К полудню в заречье копен стояло — несчитано. С бугра — как боровики в лесу после теплого дождя.
Сели отдыхать. Зина, странно молчаливая в этот день, долго всматривалась в свой дом, возле которого у качелей мельтешили ее дети. И вдруг, радостно ахнув, сказала потеплевшим голосом:
— Гляньте, люди добрые! Хаты у нас расцвели! Да какие пригожие сделались! Голубенькое на зеленом. И вроде красным отсвечивает.
— Лиана раскрылась, — пояснил Борис Силантьевич. И сам посветлел. — Как же не заметил я утром? Или она позже, когда солнышко согрело? Неплохо. Я со дня на день ожидал.
Лужки со своими палисадами, с нетронутой травой на спуске к реке, с темным еловым лесом позади и до этого дня выглядели весело. Теперь же, когда фасад каждого дома с окнами на Глазомойку расцвел голубым и розовым, выселки стали прямо картинными, приветливыми, как человеческая колыбель.
— Только музыки и не хватает, — тихонько сказала Марина.
— Гармония природы — сама музыка, — ответил Борис Силантьевич.
Работали и все возвращались к неожиданно возникшей красоте да обсуждали, чего это раньше не додумались украсить Лужки. А вот приехал человек, дай ему бог счастья, и сотворил.
— Не обижен наш Силантий, — высоким голосом отозвалась Настёна. — Борис собой видный, и внук весь в него. А жена в прошлом годе приезжала, ученая и пригожая лицом. Да и гитару Борис возьмет, до слез растрогает.
— Не балует его ученая, — хохотнула Марья Михайловна. — Взяла вот одного бросила. Сказывал, и не приедет. Уж, поди, за отпуск могла бы. Такого муженька одного оставлять расчету нет.
Зина молча ворочала траву, изредка поглядывая в сторону, где три поколения Силантия клали копны. Что ей слушать эти выдумки! Из первых уст знала про супругу Бориса: не приедет. Второй год, как пробежала в их семье черная кошка. Кто там виноватый, это она знать не желала, довольно того, что у них на лесной поляне было…

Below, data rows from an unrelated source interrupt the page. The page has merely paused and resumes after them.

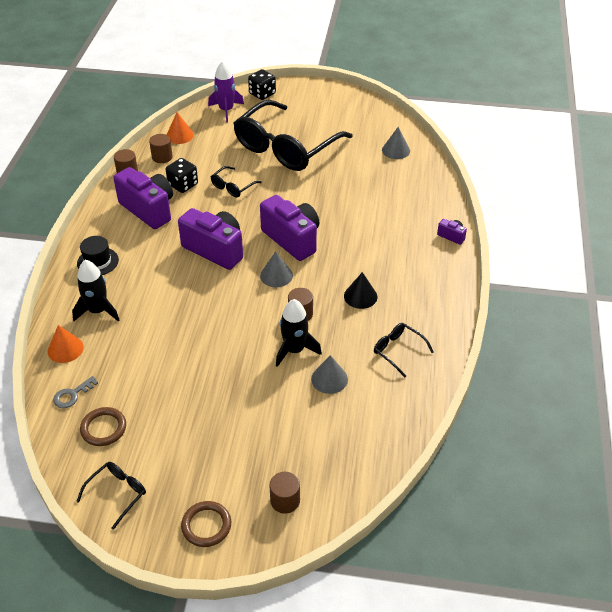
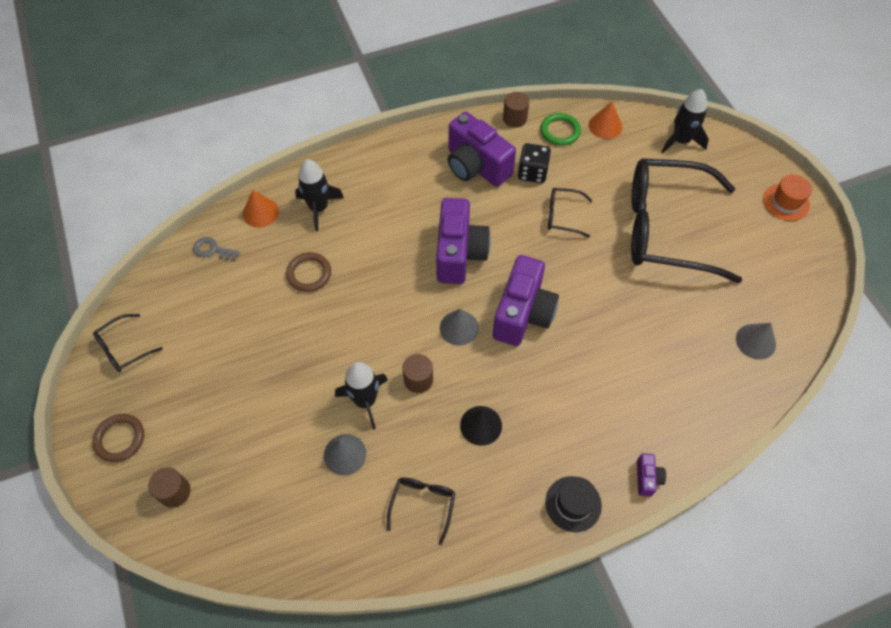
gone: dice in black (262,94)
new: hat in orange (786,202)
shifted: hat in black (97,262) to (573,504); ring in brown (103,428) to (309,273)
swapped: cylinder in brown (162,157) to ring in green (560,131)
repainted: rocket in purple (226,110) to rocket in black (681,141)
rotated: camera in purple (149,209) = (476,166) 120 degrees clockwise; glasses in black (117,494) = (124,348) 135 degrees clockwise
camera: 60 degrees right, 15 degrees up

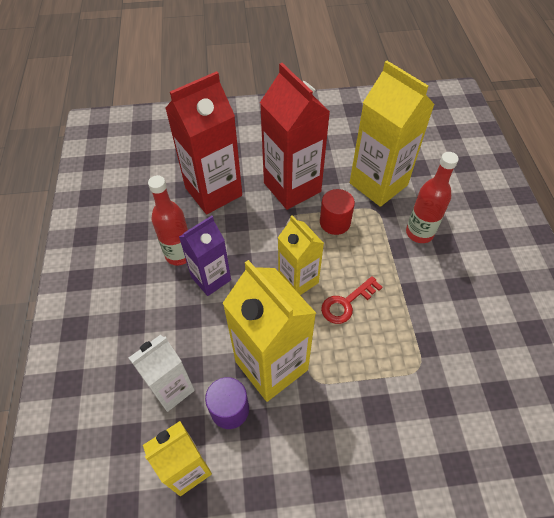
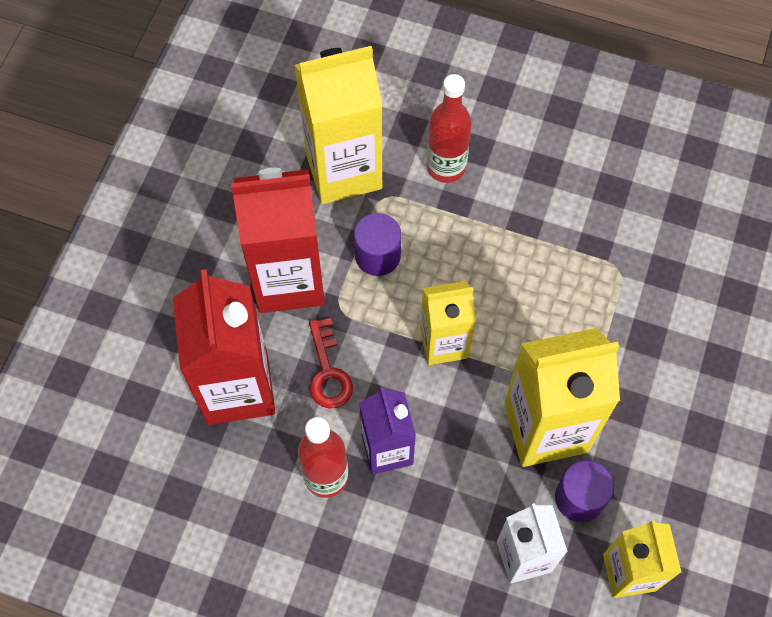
shifted: key in red (346,303) to (328,371)
repainted: cylinder in red (335,222) to cylinder in purple (377,255)
camera: 65 degrees left, 10 degrees up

Часу в пятом на той стороне затарахтело. Все приостановились, послушали. И увидели трактор, за ним странную машину с коленчатой рукой сзади. За машиной шли два грузовика, и в каждом по двое мужиков в кузовах. Подмога вроде.
Опершись на грабельники и вилы, ожидали, что будет.
Трактор с ходу зашел на валок, вокруг машины забегали Лапин и Веня Савин, они высматривали, стучали по металлу, скатку проволоки загоняли вовнутрь машины. Трактор загудел, у машины поднялась и заходила туда-сюда голенастая рука. Поезд тронулся. Женщины не выдержали и пошли навстречу.